SHANLY, CHARLES DAWSON, artist, poet, and creator of ballads; b. Dublin, Ireland, 9 March 1811, the eldest son of James Shanly, a member of the Irish bar, and Frances Elizabeth Mulvany; brother of Walter* and Francis*; d. 15 April 1875, Arlington, Fla.
When Charles Dawson Shanly was five, his family left Dublin to live at Stradbally, Queens County, and, in 1825, moved to Dunboyne, County Meath. He was educated at home under the family tutor, the Reverend Henry Carpenter, and at school in Waterford, Waterford County. He entered Trinity College, Dublin, but spent a year at Penzance, Cornwall, caring for his brother William, a promising young engineer who had developed tuberculosis. There the two men devoted much time to sketching. After William died in 1833, Charles returned to Trinity College and graduated with a ba in 1834. He later studied art at the Brocas Academy in Dublin.
The ready acceptance of his poetry by a literary agent in London led him to contemplate a career as a writer in England. Instead, he came with his family to Upper Canada in 1836 and settled near Fanshawe, where Hamilton Hartley Killaly, a Dublin friend of his father, lived. The Shanly family’s 600-acre estate, “Thorndale,” was only just established when the rebellion of 1837 broke out. Charles volunteered, received a commission, and served for one year.
He joined the Board of Public Works of Lower Canada as a clerk in 1840, serving under its chairman, Killaly, and remained with the board after the union of Upper and Lower Canada. However, Shanly continued writing and became editor, in 1849, of a comic magazine, Punch in Canada, to which he contributed poetry, satirical articles, and cartoons, all unsigned. This periodical followed the government when it was transferred from Montreal to Toronto and was published weekly until its end in 1850.
Shanly became assistant secretary to the board of works, but resigned and went to New York in 1857. He now made journalism a full-time occupation.

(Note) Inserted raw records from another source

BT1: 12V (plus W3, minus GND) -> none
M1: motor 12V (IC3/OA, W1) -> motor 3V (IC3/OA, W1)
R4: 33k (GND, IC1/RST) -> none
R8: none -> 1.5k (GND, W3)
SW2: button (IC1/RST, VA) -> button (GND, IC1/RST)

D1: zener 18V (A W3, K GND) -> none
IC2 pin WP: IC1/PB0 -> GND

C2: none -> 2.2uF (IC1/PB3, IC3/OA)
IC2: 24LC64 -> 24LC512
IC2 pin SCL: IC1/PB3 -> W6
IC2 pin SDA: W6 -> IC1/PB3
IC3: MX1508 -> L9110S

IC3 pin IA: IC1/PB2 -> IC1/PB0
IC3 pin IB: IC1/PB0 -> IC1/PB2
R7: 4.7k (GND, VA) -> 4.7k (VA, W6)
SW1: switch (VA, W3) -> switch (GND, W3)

He wrote for the Albion, New York Leader, and Atlantic Monthly, and assisted in founding Vanity Fair, a humorous weekly journal, admired for its wit and subtle cartoons. Shanly became its editor. His thoughtful poem, “Sword and plough,” published in the early days of the Civil War, was followed by a series of clever articles, entitled “Hardee made easy,” also published in Vanity Fair, which satirized General William J. Hardee’s textbook on military tactics.
“The lilac tree” illustrates the music of his verse, but the poem most frequently quoted is “The walker of the snow.” The monkey of Porto Bello was published in 1867, and two other witty monographs, A jolly bear and his friends and The truant chicken were apparently published in 1866. One of his close friends at this time was F. H. Bellew, the creator of “Uncle Sam.”
Suffering from lung trouble, Shanly went to Arlington, Florida, in February 1875 and died there, unmarried, two months later. He was buried in Arva, Ontario, near the family homestead. He was an ardent painter, and some of his sketches, along with his portrait, are preserved in the McCord Museum in Montreal.
MTCL, Publisher’s proofs of a number of C. D. Shanly’s poems. PAO, Francis Shanly papers, box 95, Walter Shanly, “The Canadian Shanlys. Whence they came and how they got to Thorndale.” Walter and Francis Shanly, Daylight through the mountain, letters and labours of civil engineers Walter and Francis Shanly, ed. F. N. Walker ([Toronto], 1957), 107, 140, 424. Appleton’s cyclopædia of American biography, ed. J. G. Wilson et al. (10v., New York, 1887–1924), V, 481. A catalogue of graduates who have proceeded to degrees in the University of Dublin . . . with supplements to December 16, 1868, ed. J. H. Todd (Dublin and London, 1869). F. N. Walker, Sketches of old Toronto (Toronto, 1965), 243–95.